Post
Topic
Board Mining (Altcoins)
Re: [OS] nvOC easy-to-use Linux Nvidia Mining vBASIC || Community Edition 2.0
by
papampi
on 01/05/2018, 06:11:45 UTC
Error on rig 2 - Two different rigs, crashing within a minute of each other. Tell me that isn't weird.

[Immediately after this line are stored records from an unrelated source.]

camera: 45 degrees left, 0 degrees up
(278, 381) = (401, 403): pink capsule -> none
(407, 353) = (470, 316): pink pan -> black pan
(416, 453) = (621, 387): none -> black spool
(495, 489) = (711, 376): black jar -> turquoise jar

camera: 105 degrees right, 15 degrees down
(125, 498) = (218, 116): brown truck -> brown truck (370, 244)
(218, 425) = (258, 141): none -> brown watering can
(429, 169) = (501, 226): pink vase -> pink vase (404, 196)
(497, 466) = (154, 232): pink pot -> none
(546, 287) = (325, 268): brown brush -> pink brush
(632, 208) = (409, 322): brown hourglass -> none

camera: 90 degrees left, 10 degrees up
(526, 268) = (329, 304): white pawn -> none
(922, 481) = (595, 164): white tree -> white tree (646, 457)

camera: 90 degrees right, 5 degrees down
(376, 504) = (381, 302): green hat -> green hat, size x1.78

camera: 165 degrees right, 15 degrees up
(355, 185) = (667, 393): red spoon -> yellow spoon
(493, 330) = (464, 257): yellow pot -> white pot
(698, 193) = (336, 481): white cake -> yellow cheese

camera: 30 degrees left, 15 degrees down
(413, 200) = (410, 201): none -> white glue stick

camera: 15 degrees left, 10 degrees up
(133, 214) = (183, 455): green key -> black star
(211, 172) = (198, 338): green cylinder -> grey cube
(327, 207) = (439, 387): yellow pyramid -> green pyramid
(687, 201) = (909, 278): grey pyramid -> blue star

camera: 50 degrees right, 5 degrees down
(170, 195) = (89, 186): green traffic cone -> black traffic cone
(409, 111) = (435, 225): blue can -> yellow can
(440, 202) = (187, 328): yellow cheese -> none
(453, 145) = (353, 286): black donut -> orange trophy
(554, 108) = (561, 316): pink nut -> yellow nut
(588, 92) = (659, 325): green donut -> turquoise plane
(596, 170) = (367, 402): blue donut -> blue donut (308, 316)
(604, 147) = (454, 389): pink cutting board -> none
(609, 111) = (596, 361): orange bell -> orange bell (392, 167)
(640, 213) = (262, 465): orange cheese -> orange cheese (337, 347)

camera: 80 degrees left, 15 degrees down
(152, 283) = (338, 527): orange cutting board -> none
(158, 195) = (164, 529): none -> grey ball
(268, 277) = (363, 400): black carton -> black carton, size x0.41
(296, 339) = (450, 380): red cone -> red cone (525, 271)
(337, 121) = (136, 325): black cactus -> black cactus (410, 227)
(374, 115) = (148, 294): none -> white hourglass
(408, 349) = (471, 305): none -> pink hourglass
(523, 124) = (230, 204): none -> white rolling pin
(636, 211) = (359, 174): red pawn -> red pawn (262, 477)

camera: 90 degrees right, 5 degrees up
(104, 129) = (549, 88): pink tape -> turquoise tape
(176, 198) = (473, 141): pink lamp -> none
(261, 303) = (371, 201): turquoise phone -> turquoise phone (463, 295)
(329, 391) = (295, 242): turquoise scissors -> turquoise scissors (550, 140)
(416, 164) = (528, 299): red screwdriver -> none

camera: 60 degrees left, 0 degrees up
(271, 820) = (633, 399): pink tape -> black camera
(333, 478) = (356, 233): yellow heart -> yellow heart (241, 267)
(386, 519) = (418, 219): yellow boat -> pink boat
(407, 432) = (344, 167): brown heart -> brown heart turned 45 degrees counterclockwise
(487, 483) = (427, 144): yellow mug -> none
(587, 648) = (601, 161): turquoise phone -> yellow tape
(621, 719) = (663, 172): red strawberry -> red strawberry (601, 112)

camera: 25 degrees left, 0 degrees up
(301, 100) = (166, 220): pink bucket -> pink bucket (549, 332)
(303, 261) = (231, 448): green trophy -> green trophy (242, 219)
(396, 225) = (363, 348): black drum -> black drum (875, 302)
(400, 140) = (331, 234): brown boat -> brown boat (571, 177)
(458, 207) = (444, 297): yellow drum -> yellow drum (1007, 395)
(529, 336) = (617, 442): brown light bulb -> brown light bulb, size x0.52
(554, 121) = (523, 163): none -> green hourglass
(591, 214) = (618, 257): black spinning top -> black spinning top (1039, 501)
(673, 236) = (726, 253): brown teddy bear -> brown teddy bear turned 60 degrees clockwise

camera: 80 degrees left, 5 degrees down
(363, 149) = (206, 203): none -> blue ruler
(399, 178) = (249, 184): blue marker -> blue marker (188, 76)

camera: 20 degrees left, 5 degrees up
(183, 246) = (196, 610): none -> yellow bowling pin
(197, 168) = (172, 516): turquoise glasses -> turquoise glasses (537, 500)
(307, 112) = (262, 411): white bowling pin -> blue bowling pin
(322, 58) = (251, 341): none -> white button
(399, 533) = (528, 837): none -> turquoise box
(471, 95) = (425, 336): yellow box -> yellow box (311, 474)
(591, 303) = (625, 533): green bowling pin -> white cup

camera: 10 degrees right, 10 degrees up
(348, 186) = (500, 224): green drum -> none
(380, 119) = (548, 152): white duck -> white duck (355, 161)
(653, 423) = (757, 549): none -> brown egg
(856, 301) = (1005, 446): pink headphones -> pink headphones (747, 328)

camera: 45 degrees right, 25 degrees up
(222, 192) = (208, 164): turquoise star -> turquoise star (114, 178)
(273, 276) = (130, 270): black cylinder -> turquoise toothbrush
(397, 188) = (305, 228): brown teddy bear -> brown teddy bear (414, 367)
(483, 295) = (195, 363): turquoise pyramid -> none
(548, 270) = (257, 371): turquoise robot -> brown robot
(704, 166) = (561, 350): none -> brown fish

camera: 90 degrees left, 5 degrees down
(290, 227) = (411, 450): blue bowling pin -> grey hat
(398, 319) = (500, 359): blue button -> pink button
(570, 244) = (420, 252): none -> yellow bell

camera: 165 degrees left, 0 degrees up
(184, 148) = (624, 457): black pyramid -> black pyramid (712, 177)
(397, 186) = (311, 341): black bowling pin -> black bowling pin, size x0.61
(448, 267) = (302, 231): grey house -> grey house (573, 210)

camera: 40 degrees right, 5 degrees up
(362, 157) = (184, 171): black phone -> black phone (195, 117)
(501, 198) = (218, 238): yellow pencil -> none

tail -f  /home/m1/nvoc_logs/watchdog-screenlog.0
m1@m1-desktop:~$ tail -f  /home/m1/nvoc_logs/watchdog-screenlog.0
Watchdog for nvOC v0019-2.0 - Community Release
Version: v0019-2.0.011

LOG FILE: (Showing the last 10 recorded entries)
| 12  |    120W     |  3.42 Sol/W  |
+-----+-------------+--------------+
INFO 09:34:50: GPU3 Accepted share 186ms [A:454, R:1]
INFO 09:34:51: GPU7 Accepted share 187ms [A:477, R:1]
CRITICAL: Sun Apr 29 09:35:17 MST 2018 - GPU Utilization is too low: restarting 3main...
Mon Apr 30 22:35:29 MST 2018 - Lost GPU so restarting system. Found GPU's:
Unable to determine the device handle for GPU 0000:0F:00.0: GPU is lost.  Reboot the system to recover this GPU


Mon Apr 30 22:35:30 MST 2018 - reboot in 10 seconds


If both rigs crash and freeze at the same time, it can be electrical problem
I had almost same issue a while back and some of my rigs were crashing all at the same time,
found out when one of the room venting fans was turning on it was making a high frequency noise in electricity and 3-4 rigs gets the lost gpu at the same time and reboot.
After a month of pulling my hairs to find the problem I changed that fan and problem solved.


Open 5watchdog
Change:
Code:
       echo "$(date) - Lost GPU so restarting system. Found GPU's:" | tee -a ${LOG_FILE}
To:
Code:
       echo "$(date) - Lost GPU $GPU so restarting system. Found GPU's:" | tee -a ${LOG_FILE}

So you can check GPU number that is lost, then check if it is the same GPU always get lost?
If its always the same GPU, remove it from the rig and check, may be a faulty GPU, riser or power cable.
If after removing the GPU, the problem jumps to another GPU then it could be a power problem.